We can systematically do perform this bucketting with the following code snippet.

from collections import defaultdict

buckets = defaultdict(list)

for i, row in enumerate(hashed):
    buckets[row].append(i)

And we see that there are a total of 5 buckets.

dict(buckets)
{(0, 1): [0, 2, 6, 7, 9], (1, 0): [1, 3, 4, 5, 8]}

A good LSH algorithm implementation would most likely ensure that every bucket has roughly the same amount of data points. Moreover, the buckets would reflect actual distances between data points in their original dimension. In other words, data points that were close to each other would probably end up in the same bucket. The randomness of the projection tries to ensure this property.

first_row = data[0]

distances = np.array([np.dot(row, first_row) for row in data])
np.argsort(distances)
array([4, 5, 3, 8, 2, 1, 9, 7, 6, 0])

It appears that 4, 5, 3, 8, and 2 are data points that are far away from the first (or zero-indexed) data point. Our toy LSH implementation almost got them correct, with the exception of placing 2 in the same bucket instead of 1. However, given that 2 and 1 were right next to each other, perhaps the algorithm has done reasonably well here in binning vectors by their distance in their original high-dimensional space.

Conclusion

Locality sensitive hashing can be used in many places. The music identification engine is an obvious one, where we would basically hash songs in the database into buckets. Then, we would perform the same hashing on the user input, see which bucket it lands on, and only query those candidates within the same bucket. This greatly reduces the number of linear scanning that has to take place.
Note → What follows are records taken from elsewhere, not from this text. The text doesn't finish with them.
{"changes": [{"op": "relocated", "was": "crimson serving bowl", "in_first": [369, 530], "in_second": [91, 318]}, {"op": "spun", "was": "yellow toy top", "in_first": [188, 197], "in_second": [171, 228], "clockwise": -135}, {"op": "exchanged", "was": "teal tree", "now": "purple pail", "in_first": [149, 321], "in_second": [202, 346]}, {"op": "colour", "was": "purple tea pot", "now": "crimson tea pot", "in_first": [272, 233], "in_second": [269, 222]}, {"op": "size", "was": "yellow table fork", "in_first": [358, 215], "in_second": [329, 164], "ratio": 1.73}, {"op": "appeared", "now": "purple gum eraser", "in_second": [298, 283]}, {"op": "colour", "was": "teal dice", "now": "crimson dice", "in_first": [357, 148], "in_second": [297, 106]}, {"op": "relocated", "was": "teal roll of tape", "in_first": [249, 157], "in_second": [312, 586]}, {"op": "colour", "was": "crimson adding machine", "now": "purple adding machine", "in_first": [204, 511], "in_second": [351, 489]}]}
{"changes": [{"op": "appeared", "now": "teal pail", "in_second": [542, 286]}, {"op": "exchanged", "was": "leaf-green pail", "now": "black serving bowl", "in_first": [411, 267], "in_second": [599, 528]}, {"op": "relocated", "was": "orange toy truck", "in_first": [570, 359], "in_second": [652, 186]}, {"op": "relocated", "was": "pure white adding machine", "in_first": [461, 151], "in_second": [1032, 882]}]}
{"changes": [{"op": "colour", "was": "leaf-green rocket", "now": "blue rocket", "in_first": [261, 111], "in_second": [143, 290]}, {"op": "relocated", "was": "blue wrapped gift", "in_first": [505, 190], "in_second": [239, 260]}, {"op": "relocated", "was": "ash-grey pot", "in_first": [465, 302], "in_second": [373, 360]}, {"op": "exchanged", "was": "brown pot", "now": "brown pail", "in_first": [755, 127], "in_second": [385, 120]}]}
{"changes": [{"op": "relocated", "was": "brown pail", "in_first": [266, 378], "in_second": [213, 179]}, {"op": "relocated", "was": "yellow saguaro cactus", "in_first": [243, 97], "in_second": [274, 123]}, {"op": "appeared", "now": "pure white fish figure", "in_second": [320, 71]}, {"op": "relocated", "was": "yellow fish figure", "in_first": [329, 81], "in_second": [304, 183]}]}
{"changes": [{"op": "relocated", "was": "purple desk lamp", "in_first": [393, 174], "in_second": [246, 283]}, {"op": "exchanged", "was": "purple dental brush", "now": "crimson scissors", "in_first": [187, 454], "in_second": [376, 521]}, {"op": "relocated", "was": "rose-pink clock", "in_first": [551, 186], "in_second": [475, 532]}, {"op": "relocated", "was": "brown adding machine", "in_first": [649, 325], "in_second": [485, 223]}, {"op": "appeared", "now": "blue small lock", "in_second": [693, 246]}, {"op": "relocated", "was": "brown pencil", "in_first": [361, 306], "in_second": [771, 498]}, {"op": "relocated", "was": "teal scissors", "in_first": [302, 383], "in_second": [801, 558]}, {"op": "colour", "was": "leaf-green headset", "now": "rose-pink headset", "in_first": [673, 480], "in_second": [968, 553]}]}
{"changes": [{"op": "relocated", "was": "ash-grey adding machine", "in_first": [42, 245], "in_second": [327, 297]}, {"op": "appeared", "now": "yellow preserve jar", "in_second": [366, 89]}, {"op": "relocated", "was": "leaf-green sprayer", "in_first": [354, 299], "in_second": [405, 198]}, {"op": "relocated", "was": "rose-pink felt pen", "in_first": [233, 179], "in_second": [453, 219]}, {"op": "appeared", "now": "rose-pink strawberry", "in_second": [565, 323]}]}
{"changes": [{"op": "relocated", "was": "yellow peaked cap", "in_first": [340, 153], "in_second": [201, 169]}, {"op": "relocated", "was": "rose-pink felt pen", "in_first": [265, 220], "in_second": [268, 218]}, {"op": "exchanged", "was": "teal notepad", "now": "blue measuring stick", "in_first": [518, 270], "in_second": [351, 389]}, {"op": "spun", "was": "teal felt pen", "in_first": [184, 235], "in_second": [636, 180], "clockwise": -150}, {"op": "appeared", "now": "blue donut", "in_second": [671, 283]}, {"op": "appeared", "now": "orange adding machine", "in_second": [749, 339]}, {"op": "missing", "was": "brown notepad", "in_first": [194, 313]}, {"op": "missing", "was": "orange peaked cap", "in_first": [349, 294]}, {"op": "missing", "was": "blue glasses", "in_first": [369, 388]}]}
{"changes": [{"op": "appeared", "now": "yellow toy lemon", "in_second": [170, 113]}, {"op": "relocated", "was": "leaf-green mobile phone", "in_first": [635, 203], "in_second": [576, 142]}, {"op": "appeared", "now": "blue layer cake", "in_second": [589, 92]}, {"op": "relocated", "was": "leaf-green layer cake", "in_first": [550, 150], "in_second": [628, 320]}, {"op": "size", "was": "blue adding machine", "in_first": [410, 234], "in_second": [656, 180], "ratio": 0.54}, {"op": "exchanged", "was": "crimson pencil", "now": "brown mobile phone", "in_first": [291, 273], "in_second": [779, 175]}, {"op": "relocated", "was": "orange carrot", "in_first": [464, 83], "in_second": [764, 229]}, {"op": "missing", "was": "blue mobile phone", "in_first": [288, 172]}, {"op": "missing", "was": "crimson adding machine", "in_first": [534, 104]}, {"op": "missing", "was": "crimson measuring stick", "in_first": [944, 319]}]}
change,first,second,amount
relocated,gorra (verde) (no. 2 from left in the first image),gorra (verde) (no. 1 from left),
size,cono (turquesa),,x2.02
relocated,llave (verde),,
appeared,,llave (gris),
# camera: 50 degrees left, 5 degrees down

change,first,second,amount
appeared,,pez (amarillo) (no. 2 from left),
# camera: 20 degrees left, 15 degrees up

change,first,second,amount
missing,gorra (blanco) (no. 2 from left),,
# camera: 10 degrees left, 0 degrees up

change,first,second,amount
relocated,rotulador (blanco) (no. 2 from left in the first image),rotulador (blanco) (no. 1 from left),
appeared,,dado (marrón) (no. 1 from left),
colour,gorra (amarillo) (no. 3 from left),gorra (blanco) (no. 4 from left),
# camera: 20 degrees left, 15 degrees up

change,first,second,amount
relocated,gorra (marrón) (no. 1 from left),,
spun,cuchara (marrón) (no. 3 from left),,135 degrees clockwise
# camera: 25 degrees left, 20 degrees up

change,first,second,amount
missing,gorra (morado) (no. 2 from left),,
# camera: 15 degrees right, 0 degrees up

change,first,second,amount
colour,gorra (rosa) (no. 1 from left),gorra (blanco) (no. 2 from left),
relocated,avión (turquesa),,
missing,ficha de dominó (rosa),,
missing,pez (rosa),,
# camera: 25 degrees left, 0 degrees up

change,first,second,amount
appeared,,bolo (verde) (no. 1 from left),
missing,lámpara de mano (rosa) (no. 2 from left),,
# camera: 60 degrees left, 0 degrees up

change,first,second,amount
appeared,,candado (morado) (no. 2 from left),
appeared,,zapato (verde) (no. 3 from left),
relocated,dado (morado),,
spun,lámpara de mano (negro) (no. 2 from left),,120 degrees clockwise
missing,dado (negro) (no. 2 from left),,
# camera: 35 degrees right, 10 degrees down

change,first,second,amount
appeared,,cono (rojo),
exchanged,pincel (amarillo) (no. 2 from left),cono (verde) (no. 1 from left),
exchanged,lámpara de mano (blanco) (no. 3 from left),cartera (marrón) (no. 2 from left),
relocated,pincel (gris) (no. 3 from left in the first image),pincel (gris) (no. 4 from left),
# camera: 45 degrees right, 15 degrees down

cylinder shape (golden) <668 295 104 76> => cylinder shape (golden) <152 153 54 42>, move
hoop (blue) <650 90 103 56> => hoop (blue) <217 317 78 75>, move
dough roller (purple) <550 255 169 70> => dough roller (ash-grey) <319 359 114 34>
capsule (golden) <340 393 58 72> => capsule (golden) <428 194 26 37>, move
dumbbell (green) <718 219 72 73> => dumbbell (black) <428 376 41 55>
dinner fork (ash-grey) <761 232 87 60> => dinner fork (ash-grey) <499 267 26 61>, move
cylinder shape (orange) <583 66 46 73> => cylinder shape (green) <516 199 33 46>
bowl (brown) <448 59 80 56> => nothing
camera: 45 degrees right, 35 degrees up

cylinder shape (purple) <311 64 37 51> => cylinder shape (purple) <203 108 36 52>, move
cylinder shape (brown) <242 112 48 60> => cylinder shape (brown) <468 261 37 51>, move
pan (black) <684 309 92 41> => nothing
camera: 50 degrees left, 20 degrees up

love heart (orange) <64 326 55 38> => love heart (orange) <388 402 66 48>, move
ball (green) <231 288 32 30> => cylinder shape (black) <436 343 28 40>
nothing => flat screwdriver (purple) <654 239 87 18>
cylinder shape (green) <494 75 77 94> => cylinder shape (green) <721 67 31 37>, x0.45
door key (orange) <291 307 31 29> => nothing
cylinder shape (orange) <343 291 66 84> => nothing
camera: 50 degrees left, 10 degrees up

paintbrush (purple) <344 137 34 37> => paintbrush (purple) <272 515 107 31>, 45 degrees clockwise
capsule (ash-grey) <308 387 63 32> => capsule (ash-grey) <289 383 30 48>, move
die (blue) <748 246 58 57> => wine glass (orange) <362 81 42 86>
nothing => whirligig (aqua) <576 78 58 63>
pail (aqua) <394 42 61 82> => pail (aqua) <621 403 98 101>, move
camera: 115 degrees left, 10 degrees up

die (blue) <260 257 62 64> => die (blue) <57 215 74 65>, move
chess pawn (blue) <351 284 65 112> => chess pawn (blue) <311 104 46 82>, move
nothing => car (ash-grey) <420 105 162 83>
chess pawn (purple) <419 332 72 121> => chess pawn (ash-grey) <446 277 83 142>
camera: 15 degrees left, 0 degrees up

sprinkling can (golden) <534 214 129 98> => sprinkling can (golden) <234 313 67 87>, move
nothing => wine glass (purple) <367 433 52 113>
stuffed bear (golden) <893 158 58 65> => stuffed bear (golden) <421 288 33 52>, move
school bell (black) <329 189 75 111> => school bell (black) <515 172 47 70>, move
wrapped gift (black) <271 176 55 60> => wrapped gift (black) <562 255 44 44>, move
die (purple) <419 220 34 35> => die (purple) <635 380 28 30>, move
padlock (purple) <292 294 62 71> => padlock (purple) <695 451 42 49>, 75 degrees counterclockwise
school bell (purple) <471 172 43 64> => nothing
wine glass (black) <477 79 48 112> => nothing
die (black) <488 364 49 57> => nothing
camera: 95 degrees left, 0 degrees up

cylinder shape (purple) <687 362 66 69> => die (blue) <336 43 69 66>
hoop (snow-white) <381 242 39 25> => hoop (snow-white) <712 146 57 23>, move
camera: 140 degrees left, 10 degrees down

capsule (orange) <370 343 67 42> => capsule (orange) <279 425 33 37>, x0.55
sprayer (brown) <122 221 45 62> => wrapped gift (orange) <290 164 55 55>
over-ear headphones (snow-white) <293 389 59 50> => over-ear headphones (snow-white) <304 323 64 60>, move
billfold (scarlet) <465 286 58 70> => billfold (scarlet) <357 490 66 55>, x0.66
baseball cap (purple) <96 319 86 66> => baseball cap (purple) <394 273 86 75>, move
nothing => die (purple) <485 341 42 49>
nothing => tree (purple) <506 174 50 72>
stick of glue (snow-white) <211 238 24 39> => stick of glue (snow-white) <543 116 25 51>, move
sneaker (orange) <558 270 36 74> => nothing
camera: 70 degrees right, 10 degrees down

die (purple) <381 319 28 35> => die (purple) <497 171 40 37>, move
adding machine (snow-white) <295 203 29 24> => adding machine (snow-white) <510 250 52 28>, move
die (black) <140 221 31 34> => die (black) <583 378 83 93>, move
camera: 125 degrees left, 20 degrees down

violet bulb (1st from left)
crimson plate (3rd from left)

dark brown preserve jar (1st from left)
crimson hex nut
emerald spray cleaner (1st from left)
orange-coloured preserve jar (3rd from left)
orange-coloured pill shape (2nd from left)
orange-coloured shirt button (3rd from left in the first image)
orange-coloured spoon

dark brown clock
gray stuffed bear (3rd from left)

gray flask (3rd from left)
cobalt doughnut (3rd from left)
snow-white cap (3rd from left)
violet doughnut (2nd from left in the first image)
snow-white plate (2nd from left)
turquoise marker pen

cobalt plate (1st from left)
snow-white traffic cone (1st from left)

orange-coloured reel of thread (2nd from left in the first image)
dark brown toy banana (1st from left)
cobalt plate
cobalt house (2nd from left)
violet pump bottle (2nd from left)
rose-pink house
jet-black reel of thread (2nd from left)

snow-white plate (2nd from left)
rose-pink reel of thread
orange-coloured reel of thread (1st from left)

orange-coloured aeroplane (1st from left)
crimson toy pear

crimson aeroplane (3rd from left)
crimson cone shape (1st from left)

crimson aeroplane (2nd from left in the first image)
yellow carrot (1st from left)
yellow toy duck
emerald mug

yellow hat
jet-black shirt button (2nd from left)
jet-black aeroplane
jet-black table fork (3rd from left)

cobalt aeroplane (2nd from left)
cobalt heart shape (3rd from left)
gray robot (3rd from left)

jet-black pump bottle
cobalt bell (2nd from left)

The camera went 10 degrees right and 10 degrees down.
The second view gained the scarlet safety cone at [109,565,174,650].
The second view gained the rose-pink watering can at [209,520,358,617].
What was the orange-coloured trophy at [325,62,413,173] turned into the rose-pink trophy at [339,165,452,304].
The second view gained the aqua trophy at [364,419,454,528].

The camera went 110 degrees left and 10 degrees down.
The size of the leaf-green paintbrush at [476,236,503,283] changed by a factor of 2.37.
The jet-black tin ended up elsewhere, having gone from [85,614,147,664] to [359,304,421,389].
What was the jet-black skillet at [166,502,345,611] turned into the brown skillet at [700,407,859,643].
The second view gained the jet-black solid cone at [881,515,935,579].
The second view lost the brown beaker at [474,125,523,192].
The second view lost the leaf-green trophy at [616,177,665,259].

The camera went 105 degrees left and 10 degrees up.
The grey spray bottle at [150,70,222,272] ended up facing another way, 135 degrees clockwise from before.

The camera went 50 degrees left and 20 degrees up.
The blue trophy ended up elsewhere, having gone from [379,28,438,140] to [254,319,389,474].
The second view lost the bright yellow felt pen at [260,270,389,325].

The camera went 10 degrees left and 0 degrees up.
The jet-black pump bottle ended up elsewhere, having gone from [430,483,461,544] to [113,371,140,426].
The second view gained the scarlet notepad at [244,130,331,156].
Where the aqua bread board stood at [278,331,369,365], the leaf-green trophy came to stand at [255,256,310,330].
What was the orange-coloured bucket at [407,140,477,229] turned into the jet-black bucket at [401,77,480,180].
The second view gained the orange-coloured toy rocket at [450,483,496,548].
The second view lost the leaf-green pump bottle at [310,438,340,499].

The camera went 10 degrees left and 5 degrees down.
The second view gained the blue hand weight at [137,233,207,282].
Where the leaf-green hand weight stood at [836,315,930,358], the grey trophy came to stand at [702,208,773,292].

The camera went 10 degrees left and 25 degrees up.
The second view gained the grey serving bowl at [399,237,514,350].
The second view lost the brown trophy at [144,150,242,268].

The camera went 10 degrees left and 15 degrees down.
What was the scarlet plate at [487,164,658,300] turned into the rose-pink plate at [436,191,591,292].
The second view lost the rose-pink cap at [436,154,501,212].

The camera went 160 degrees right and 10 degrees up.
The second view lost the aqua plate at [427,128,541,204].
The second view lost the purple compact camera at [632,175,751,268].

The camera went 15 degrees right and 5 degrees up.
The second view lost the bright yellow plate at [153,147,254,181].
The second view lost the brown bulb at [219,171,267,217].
In the context of the transformer architecture, researchers who developed Reformer reduced the number of computations needed to produce the attention matrix, by basically binning the key and query vectors into appropriate buckets, and performing self-attention only within those buckets. This exploits the fact that the weighted value vector only largely depends on keys with high attention coefficients, since the softmax tends to squash lesser values and augments larger ones. This is a very cursory explanation of how the Reformer optimizes attention calculation; we will probably explore this in a separate blog post.

I hope you’ve enjoyed reading this article. Catch you up in the next one!